Книга Свечка. Том 2 - Валерий Залотуха
Шрифт:
Интервал:
Закладка:
– Русский… – презрительно и насмешливо повторил Федька и, мрачнея на глазах, запихивая в рот калач с икрой, задал еще один вопрос: – И мать жива? Твоя мать… – От такого так заданного вопроса тебя даже пот прошиб.
– Жива! – воскликнул ты испуганно. – Еще как жива! Конечно жива! Очень даже жива!
Видимо, увидев в твоем взгляде обиду, Федька улыбнулся виновато.
– Да ты чего, Рот… Думаешь, я не понимаю, что такое мать, хоть у меня ее не было никогда? Мать – это мать. Я просто сперва подумал, что эта старуха твоя мать.
– Не-ет, нет-нет, – замотал ты головой, ощущая, что хмелеешь.
– Наследство оставила?
– Кто?
– Старуха эта… Небось было… А то с чего евреи слетелись?
Ты хотел как-то возразить, но вспомнил вдруг безобразную и постыдную сцену с бусами и размышления Басса о том, куда делось имущество Клары, и промолчал.
Федька понимающе усмехнулся.
– Мы тут такие сцены наблюдаем, правда, мужики? Прямо тут друг дружку начинают убивать: мамы – дочек, дочки – мам, сестры – сестер… Три сестры тут недавно дрались – аж пух летел! – И Федька, и астраханские, и тамбовские – все засмеялись.

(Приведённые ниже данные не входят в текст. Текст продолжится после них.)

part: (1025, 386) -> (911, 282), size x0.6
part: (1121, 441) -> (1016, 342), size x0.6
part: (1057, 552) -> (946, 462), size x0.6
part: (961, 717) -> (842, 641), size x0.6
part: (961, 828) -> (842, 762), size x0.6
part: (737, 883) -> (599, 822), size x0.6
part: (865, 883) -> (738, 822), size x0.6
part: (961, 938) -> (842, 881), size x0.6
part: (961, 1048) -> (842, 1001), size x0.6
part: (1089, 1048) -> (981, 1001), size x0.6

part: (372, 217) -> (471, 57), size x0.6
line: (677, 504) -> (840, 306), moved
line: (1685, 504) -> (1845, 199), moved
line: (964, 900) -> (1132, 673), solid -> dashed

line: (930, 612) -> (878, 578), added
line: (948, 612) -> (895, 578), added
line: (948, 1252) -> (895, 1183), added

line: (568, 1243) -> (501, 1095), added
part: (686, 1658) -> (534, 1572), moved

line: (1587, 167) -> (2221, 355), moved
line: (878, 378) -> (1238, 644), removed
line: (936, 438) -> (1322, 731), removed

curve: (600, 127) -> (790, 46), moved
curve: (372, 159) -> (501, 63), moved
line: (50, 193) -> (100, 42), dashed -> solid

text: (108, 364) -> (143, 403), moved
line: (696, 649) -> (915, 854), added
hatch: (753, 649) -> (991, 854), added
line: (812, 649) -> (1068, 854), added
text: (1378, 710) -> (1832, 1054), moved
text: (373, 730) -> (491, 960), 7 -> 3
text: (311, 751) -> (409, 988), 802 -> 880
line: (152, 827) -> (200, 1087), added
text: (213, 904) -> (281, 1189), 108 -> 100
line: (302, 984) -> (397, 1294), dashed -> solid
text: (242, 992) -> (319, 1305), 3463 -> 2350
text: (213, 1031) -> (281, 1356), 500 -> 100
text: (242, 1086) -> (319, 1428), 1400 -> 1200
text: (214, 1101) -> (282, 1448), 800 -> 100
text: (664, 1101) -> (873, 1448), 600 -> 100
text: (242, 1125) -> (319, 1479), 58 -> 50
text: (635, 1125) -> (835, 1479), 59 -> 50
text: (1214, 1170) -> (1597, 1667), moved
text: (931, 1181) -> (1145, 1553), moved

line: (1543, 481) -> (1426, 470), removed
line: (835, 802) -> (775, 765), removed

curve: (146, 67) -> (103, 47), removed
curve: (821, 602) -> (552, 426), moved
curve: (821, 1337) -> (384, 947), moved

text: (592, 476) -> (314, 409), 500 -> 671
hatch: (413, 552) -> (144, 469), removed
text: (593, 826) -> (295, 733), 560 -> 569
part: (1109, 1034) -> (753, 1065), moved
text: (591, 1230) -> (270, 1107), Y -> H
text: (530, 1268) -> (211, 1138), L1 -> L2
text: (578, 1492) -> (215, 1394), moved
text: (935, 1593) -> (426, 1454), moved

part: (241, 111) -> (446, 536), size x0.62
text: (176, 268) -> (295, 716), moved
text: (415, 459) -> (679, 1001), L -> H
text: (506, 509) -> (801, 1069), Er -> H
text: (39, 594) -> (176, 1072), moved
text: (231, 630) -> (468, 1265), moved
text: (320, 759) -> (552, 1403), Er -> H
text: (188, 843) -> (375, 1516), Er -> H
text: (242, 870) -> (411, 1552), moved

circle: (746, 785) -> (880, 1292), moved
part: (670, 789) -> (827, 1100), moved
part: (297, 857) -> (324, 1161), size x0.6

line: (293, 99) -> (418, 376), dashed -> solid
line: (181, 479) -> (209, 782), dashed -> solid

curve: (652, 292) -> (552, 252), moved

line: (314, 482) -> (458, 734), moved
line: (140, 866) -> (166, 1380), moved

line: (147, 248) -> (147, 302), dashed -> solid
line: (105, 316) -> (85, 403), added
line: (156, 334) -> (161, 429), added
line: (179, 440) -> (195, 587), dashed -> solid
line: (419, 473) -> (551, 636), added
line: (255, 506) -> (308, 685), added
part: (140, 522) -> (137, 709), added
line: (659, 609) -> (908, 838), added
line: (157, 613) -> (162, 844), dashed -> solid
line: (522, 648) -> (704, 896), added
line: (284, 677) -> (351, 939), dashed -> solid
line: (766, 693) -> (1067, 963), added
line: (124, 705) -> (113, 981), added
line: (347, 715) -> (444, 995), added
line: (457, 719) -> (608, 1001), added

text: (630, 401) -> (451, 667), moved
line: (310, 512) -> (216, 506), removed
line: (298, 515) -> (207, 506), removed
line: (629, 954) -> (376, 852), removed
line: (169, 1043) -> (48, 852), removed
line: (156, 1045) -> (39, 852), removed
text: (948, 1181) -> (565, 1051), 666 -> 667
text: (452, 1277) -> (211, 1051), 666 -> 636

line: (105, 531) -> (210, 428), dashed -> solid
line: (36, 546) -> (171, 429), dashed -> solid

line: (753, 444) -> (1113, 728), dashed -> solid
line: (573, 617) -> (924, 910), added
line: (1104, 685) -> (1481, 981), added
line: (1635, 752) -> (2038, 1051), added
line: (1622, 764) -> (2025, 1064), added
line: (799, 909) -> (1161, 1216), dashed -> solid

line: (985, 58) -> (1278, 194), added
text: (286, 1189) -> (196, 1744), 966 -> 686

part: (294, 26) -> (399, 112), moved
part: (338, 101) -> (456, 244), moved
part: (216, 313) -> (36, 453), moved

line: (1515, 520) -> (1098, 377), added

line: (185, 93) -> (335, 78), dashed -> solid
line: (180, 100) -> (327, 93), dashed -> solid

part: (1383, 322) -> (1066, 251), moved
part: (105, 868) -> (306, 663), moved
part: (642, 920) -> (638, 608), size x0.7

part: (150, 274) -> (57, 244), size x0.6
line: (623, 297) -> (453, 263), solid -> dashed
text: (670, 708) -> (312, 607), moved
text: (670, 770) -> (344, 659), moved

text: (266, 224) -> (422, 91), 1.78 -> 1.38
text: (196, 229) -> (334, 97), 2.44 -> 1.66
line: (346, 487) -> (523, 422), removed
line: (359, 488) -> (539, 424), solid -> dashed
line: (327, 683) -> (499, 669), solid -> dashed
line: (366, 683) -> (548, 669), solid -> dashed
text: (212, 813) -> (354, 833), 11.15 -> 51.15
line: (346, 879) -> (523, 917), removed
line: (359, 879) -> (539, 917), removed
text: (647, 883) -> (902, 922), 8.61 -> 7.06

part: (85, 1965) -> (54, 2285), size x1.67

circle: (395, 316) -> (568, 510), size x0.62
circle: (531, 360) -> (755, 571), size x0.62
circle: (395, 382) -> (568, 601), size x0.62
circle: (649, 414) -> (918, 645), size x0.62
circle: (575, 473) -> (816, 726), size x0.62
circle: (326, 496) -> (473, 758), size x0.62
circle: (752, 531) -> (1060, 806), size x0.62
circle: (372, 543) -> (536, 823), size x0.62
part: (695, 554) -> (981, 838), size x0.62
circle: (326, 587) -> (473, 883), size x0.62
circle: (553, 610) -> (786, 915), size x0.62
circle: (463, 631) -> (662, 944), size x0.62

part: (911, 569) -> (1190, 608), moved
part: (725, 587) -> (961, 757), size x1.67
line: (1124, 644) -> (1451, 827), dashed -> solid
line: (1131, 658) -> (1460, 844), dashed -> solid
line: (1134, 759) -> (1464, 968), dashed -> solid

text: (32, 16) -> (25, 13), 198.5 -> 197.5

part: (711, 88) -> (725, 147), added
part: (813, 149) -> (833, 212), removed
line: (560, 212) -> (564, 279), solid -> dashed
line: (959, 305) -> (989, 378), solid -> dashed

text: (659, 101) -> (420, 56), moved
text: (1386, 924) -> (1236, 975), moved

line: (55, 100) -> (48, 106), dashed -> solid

Тебе же было не смешно, а наоборот, грустно, обидно стало за трех сестер, и еще ты успел подумать, что пить больше нельзя.
– А давай, Жек, выпьем за маму твою, за ее здоровье, чтоб она до ста лет прожила! – предложил Федька.
И за здоровье своей мамы ты не смог не выпить до самого дна, благодарно чокнувшись со всеми.
– Ну а сам-то как? – спросил Федька, остановив на тебе заботливый, внимательный и неожиданно трезвый взгляд.
«А может, взять и рассказать? – мелькнуло в мозгу. – Все, как есть, рассказать… Может, подскажет, поможет? Смерть знает жизнь, да, Смерть знает жизнь…»
Федька ждал на свой вопрос ответа.
– Да ничего особенного, – пожал ты плечами, решив вдруг ничего не рассказывать. – Работаю по специальности…
– Ветеринаром?
– Ветеринаром.
– Хомячкам клизмы ставишь? – спросил Федька под общий хохот, и ты, смеясь, согласился:
– Приходится иногда.
– Жена та же?
– Та же, конечно.
– Почему конечно? Все вокруг по сто раз развелись, а у те-бя та же… Помню я ее, помню… – проговорил он многозначительно, если не двусмысленно.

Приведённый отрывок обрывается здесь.